Chapitre 37
Résignée, Jane quitta la salle de bain le cœur lourd, le ventre torturé de douleurs insupportables. Des émotions contradictoires se bousculaient en elle sans qu'elle puisse les arrêter. Certes soulagée que sa fille n'ait rien, Jane ne pouvait ignorer cet instinct redoutable qui menaçait sans cesse ce soulagement.
Les doigts entrelacés, indiquant un signe de nervosité elle se dirigea vers le salon en espérant y trouver Hadjar. Puis un bruit provenant de la chambre de Naya attira son attention.
Les sourcils froncés, elle s'arrêta dans l'encadrement des portes coulissantes en observant le cheikh qui était penché au-dessus du berceau.
Naya ne s'y trouvait pourtant pas, allongée dans le landau, endormie.
- Que se passe-t-il ?
Il se redressa, mais ne lui accorda aucun regard.
Ses larges épaules se soulevèrent brutalement.
- Hadjar ? Insista-t-elle en progressant lentement vers lui.
- Tu avais raison, lâcha-t-il d'une voix glaciale, sans jamais la regarder. Ton instinct ne t'a pas trompé. Il s'est passé quelque chose.
Jane n'éprouva aucun soulagement de le savoir, mais comprenait maintenant les raisons qui le poussaient à fuir son regard.
- Quelqu'un lui a fait du mal, ajouta-t-il sur un ton acerbe. On lui a piqué le doigt, il y a des traces de sang dans le lit et il y en avait aussi sur son pyjama. Infimes certes, mais suffisantes pour tenter de trouver le coupable.

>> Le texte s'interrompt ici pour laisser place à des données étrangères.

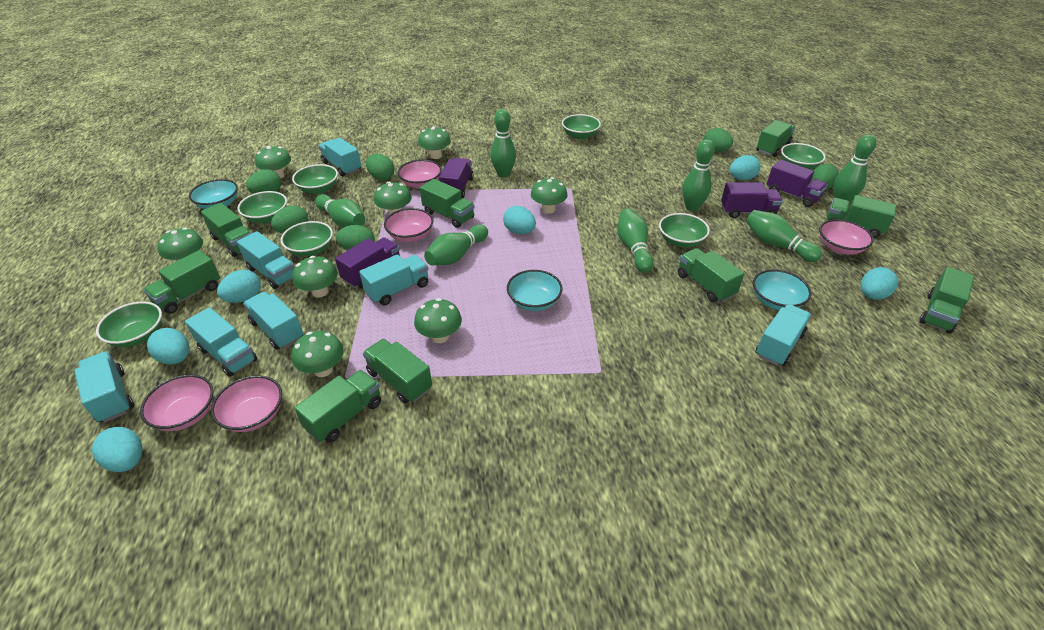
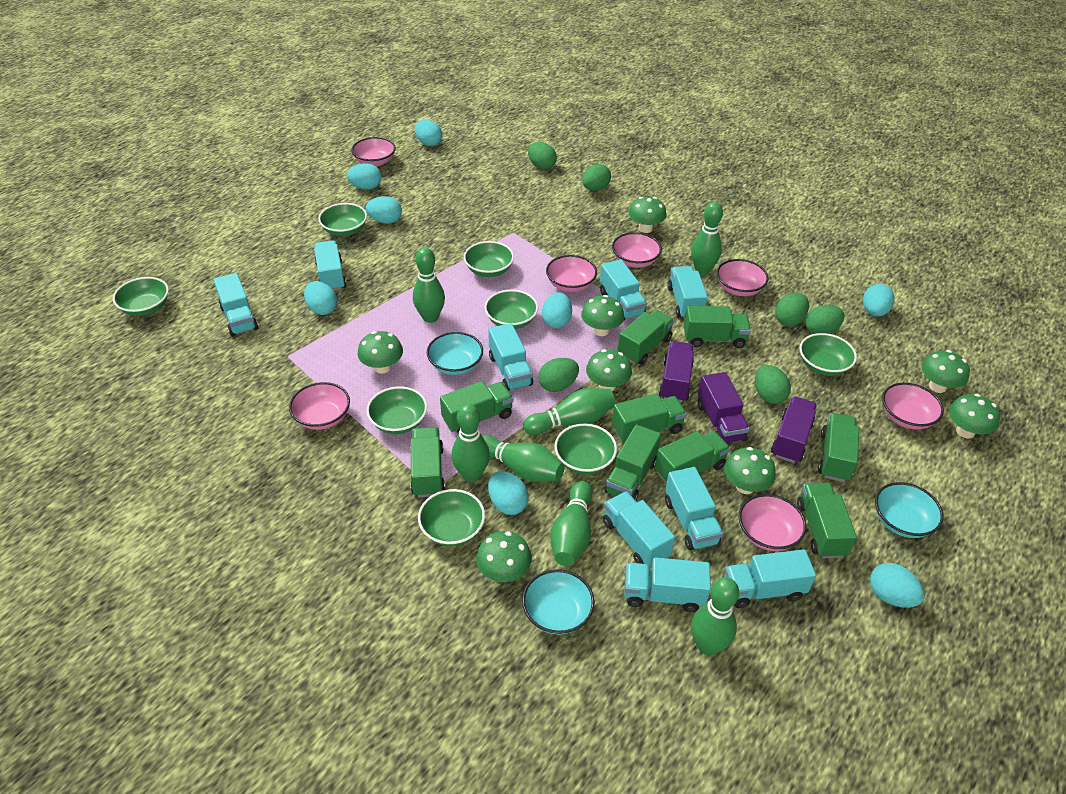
green bowl: 7 -> 8
pink bowl: 5 -> 7
purple truck: 4 -> 3
turquoise egg: 6 -> 8
turquoise truck: 7 -> 9

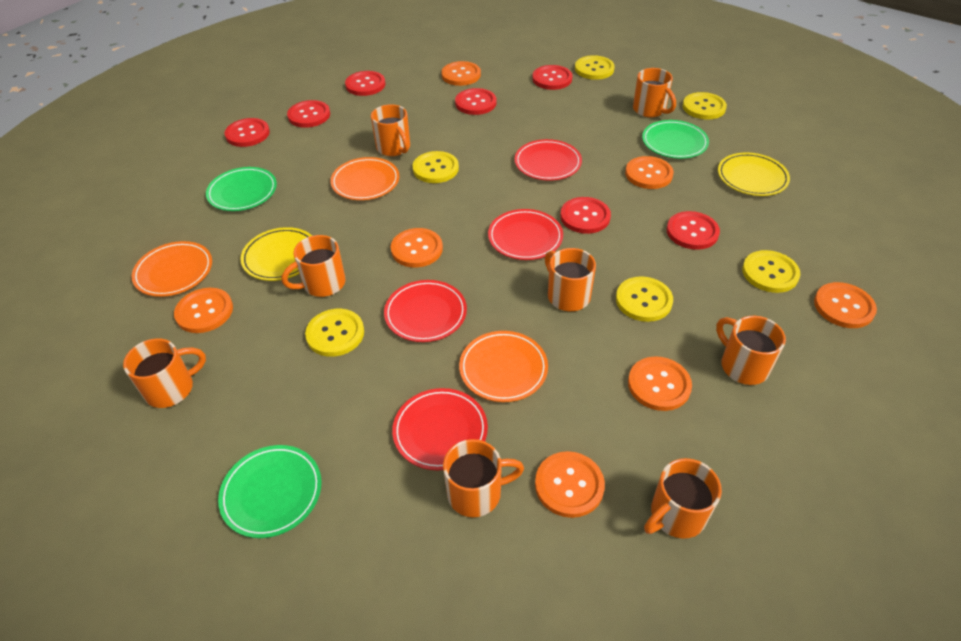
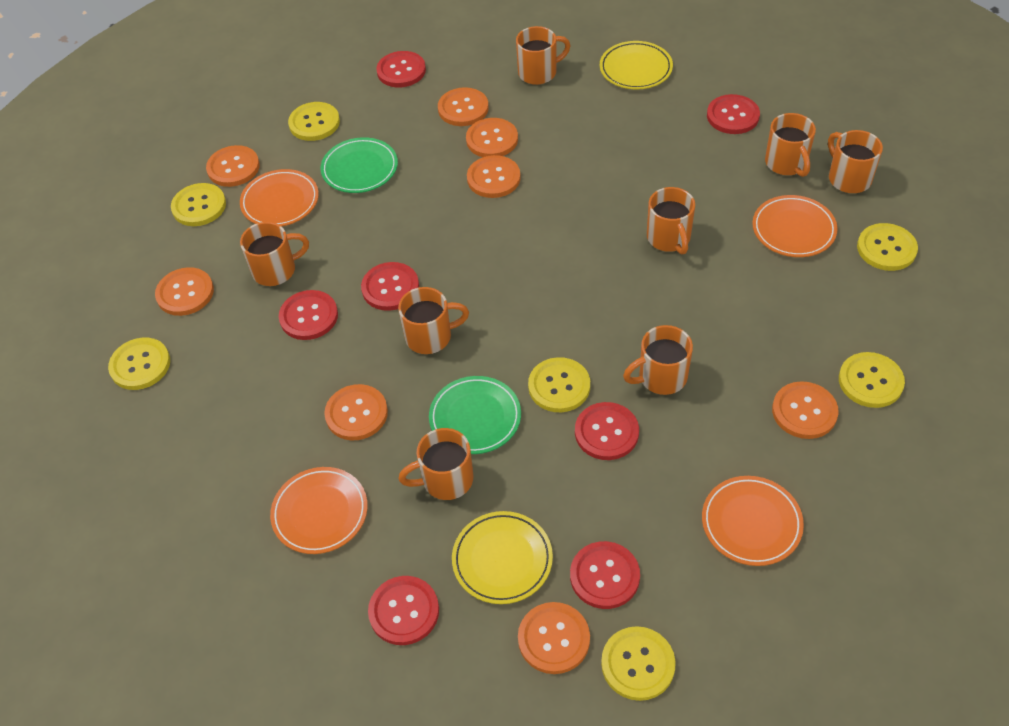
green plate: 3 -> 2
orange button: 7 -> 8
orange plate: 3 -> 4
red plate: 4 -> 0
yellow button: 6 -> 7

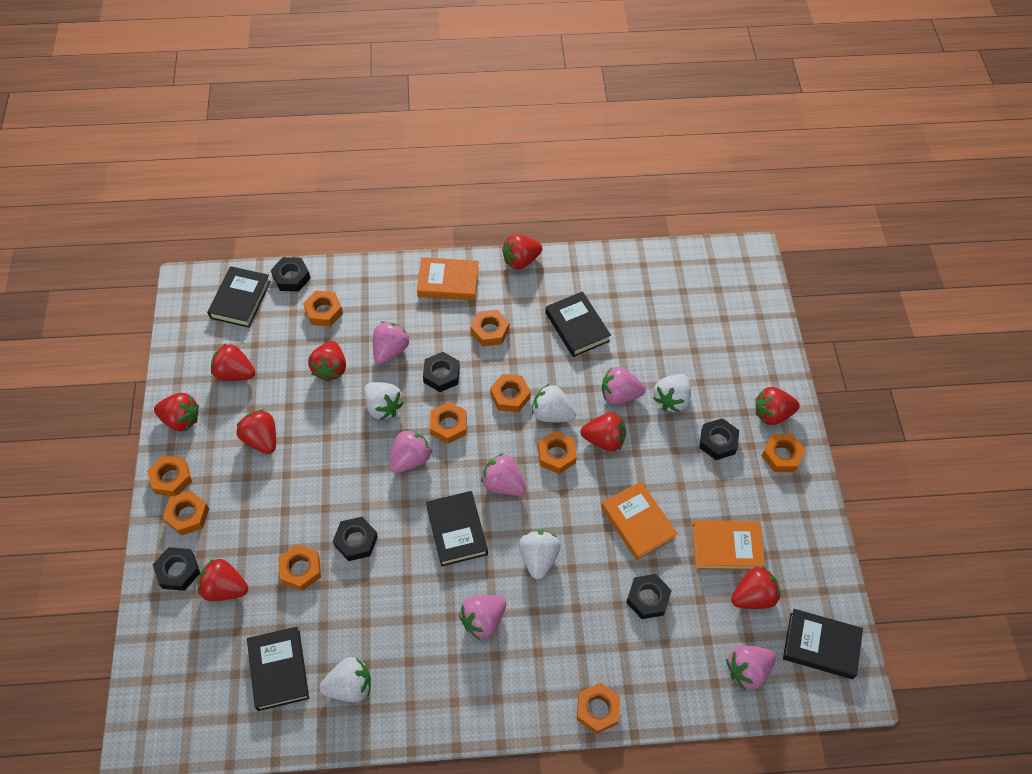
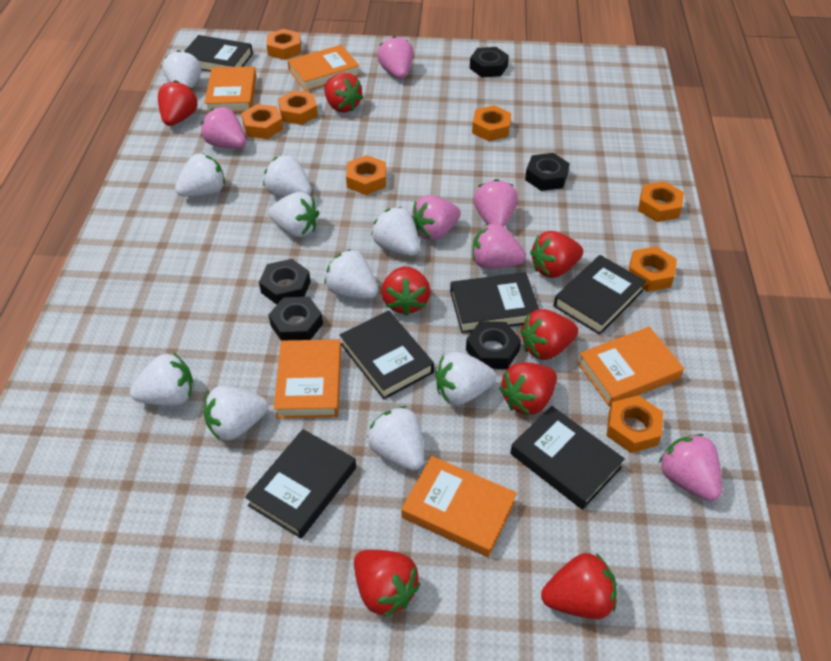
black book: 5 -> 6
black nut: 6 -> 5
orange book: 3 -> 5
orange nut: 10 -> 8
red strawberry: 9 -> 8
white strawberry: 5 -> 10

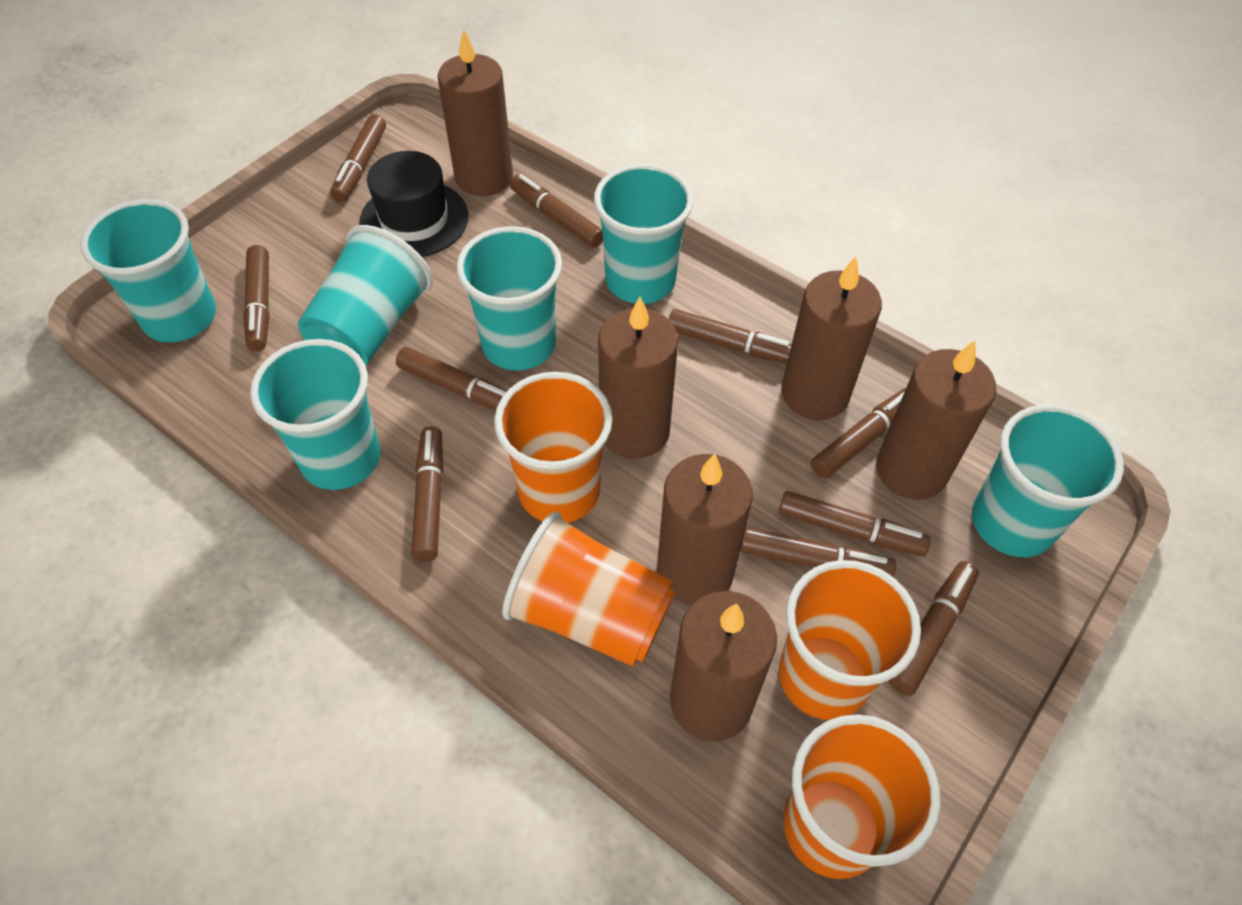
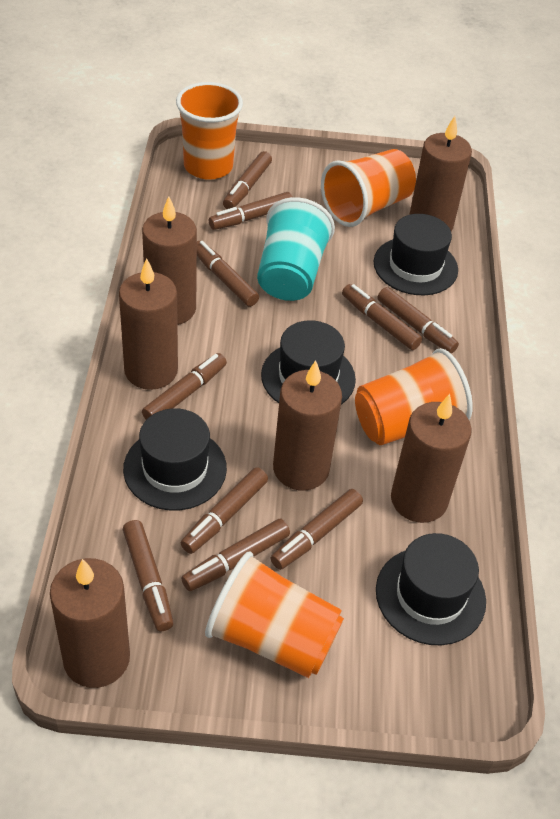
black hat: 1 -> 4
turquoise cup: 6 -> 1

- Qui pourrait s'en prendre à Naya ? Aïcha est la seule qui est autorisée à pénétrer ici.
- Et j'attends avec impatience qu'elle me donne une explication solide car sinon...
Il suspendit la suite, mais il n'était pas difficile de savoir ce qu'il s'apprêtait à dire.
Jane déglutit, les jambes clouées au sol. Un sol qui se dérobait sous ses pieds. Il quitta brusquement la chambre en emportant avec lui une mallette noire.
Une heure plus tard, ils étaient réunis dans la salle du conseil.
- S'il y a bien une chose que je serais incapable de faire c'est de blesser Naya, déclara Aïcha d'une voix sereine. Pas après ce que vous avez fait pour moi.
Hadjar se passa deux mains rageuses sur le visage. Aïcha n'avait pas besoin de rajouter quoique ce soit pour se défendre et il ressentit un profond remord d'avoir envisagé qu'elle pouvait être derrière ça.
Pas après cette guerre qui lui avait arraché son enfant.
- Certains sujets du palais savent que je suis en charge de veiller sur Naya. Je vais vous dresser une liste immédiatement.
- Qui pourrait être à ce point affreux en s'attaquant à un bébé, ça n'a pas de sens, ajouta Charik en les regardant tour à tour.
Jane se laissa tomber sur l'une des chaises présentes autour de la grande table de réunion.
- Tout est de ma faute, murmura-t-elle au risque de subir la foudre du cheikh.
- Arrête !
Sa voix désincarnée de douceur la fit sursauter mais Jane refusait de céder à cette exigence.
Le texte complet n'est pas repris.